This chapter kinda short--very very short.
Enjoy!
*****
Sambil berjalan terseok-seok karena rasa sakit yang ku rasakan tiap melangkah, aku melewati jalanan gelap ini. Air mataku tak berhentinya mengalir sejak tadi aku melangkah keluar dari rumah Emily.
Aku memutuskan kembali kabur--untuk kesekian kalinya, dan aku harap kali ini akan berhasil. Aku sungguh sudah tidak ingin tinggal di neraka itu lagi. Apa lagi setelah apa yang Brandon lakukan padaku tadi.
Pria brengsek itu.
Pria bajingan yang tidak tahu diri.
Pria jahat tak punya hati.
Aku bersumpah akan membunuhnya suatu saat nanti.
Perlahan langkah kakiku mulai tak stabil.
Rasanya otot kakiku tak lagi berdaya menopang tubuhku ini.
Aku pun berhenti di tepi jalan dan menyenderkan tubuhku ke dinding yang terasa dingin.
Aku memejamkan mataku, merasakan tiap tetes air mata yang jatuh melewati kedua pipiku.
Aku mengigit bibirku cukup keras hingga terasa ada darah yang keluar disana.

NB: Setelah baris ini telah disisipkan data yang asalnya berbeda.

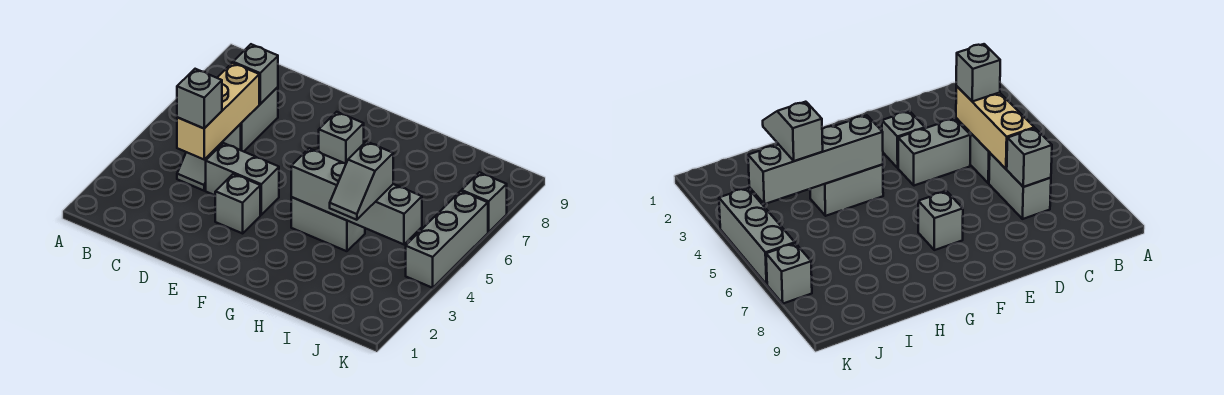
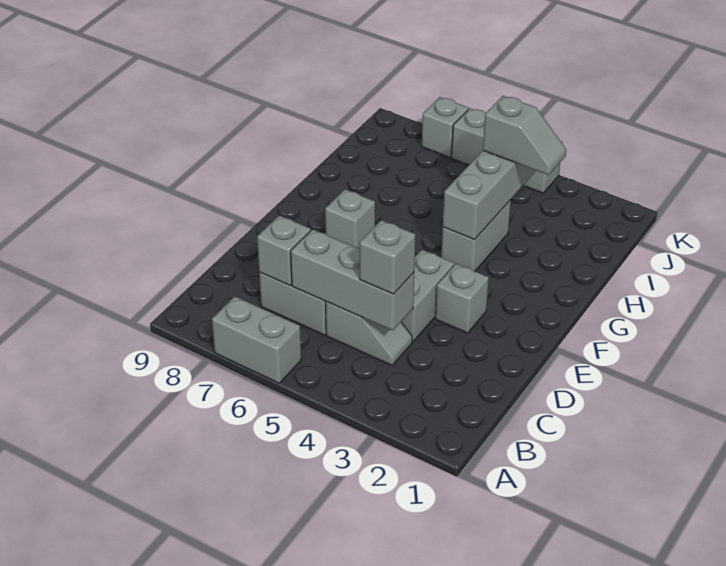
none -> grey brick A6:A7 level 1
tan brick C4:C6 level 2 -> grey brick C4:C6 level 2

Tiap scene kejadian menyeramkan yang menimpa diriku tadi, muncul bergantian dalam ingatan. Sekuat tenaga aku coba menahannya agar tak lagi melintas tapi tetap tak bisa.
Aku marah.
Kesal.
Sedih.
Bahkan benci pada diriku sendiri.
Aku memukul-mukul kepalaku sendiri dan juga badanku yang terasa kotor ini. Rasanya, seperti ingin menghancurkan tiap bagian tubuh hingga tiada lagi jejak yang ditinggalkan lelaki brengsek itu.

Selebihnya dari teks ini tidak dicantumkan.